There were also shifts to the outpatient environment and greater use of patient monitoring. Those types of trends accelerated in 2020 and will continue into 2021. Pent-up demand will also be geared more toward things like orthopedics, according to Newitter.
“I think the pent-up demand, some of it, has already been worked down in the back half of 2020 — the elective, deferred procedures — but not all of it,” Newitter said. “We also have another dip or a retreat in December/January with resurgences, so that probably created a little bit of new pent-up demand, in addition to the pent-up demand that was still lingering from our first initial big COVID wave.”
Research and development spending was up slightly in 2020 among the 15 out of 20 companies that reported the figure. All companies — excluding Danaher, Medline Industries, 3M Healthcare, Henry Schein and Owens & Minor — reported $12.3 billion in R&D spending in 2020, a 0.9% increase from 2019 when the same companies spent $12.2 billion on R&D efforts.
The biggest jump in R&D spending was from Align Technology, which spent 11.4% more in 2020 than in 2019. Zimmer Biomet’s R&D spending took a –17.2% hit between 2019 and 2020 as orthopedic procedure volumes slowed through Q3 last year.
With fewer people wanting to visit doctors during the pandemic, Newitter said that companies like Align saw increased demand during the pandemic because their products reduced the need for in-person appointments. Align, for example, sells clear teeth aligners that compete against traditional braces.
“Align and Invisalign allow for people to have fewer office visits to have orthodontist treatments done,” Newitter said. “You can imagine that that has clear benefits during a time when people don’t want to be going into doctors’ offices.”
Employee counts were up 2.7% in 2020 as well despite the COVID-19 pandemic. Seventeen of the top 20 companies reported their employee counts in 2020. Excluding Abbott, Owens & Minor and J&J, large medtech companies employed a total of 450,298 in 2020, a 2.7% increase from 2019 when the same companies reportedly employed 438,351.

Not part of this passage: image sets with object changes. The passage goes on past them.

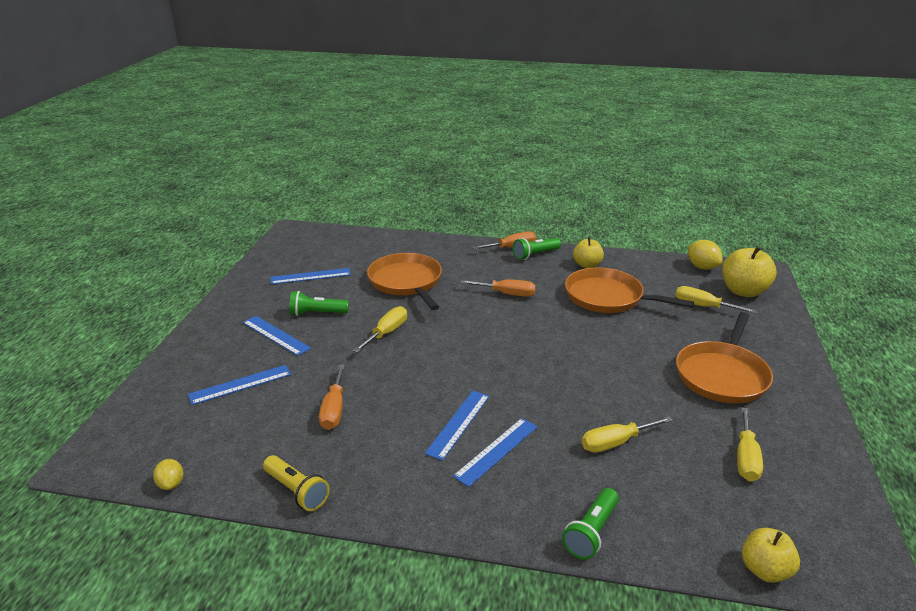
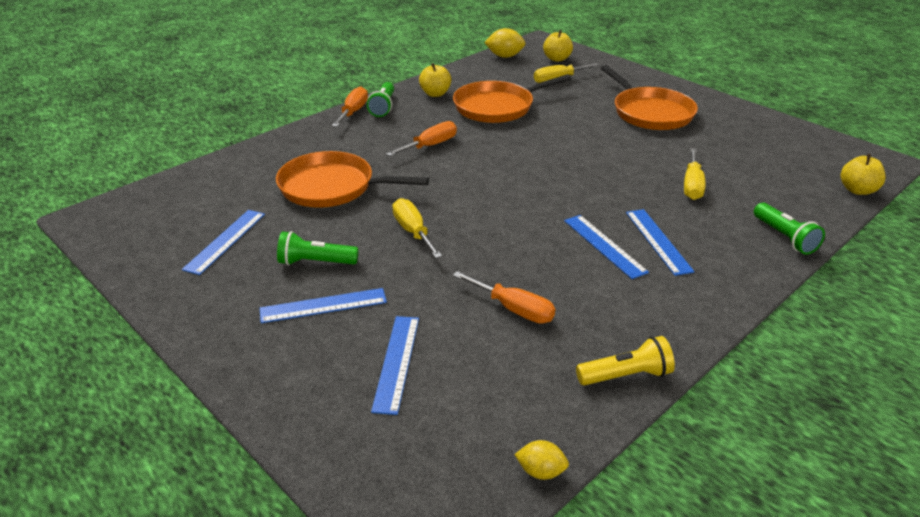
camera: 55 degrees left, 5 degrees up
(317, 313) = (315, 262): green flashlight -> green flashlight turned 60 degrees clockwise
(743, 291) = (557, 59): yellow apple -> yellow apple, size x0.64
(746, 458) = (748, 147): yellow screwdriver -> none

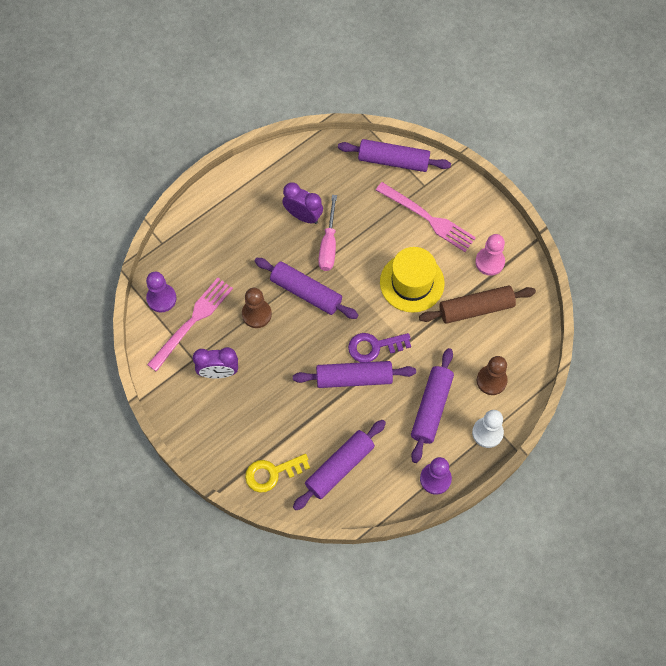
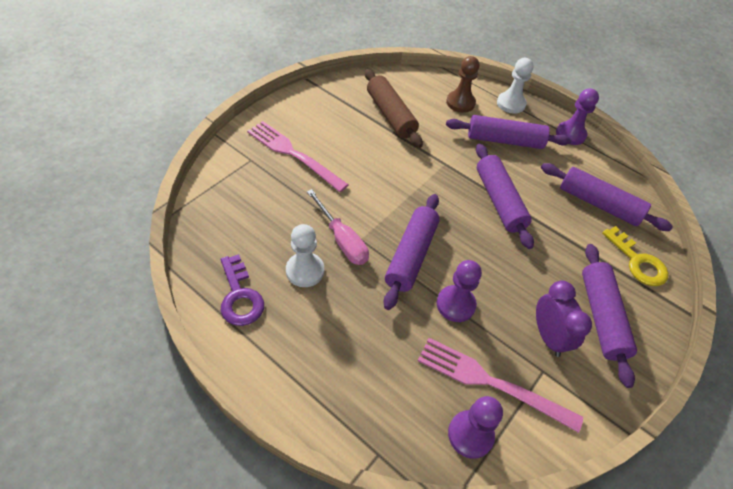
camera: 105 degrees left, 15 degrees down
(256, 314) = (455, 304): brown pawn -> purple pawn
(303, 216) = (305, 271): purple clock -> white pawn
(328, 245) = (342, 239): pink screwdriver -> pink screwdriver turned 60 degrees clockwise
(374, 347) = (457, 187): purple key -> purple key (240, 296)
(393, 161) = (218, 188): purple rolling pin -> purple rolling pin (601, 317)
(412, 282) = (374, 162): yellow hat -> none
(428, 218) = (293, 154): pink fork -> pink fork turned 75 degrees counterclockwise
(489, 262) = (337, 107): pink pawn -> none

GE Healthcare’s employee count took the biggest hit as it reported 3,000 fewer employees, representing a –6% reduction in its workforce. (GE completed the $20 billion sale of its BioPharma business to Danaher in 2020.) Align Technology saw the biggest spike in employment, employing 3,540 more people in 2020 for a 24.4% increase year-over-year. That number, however, is on trend with Align’s hiring numbers. The company hired 24.6% more people from 2018 to 2019 when there wasn’t a pandemic.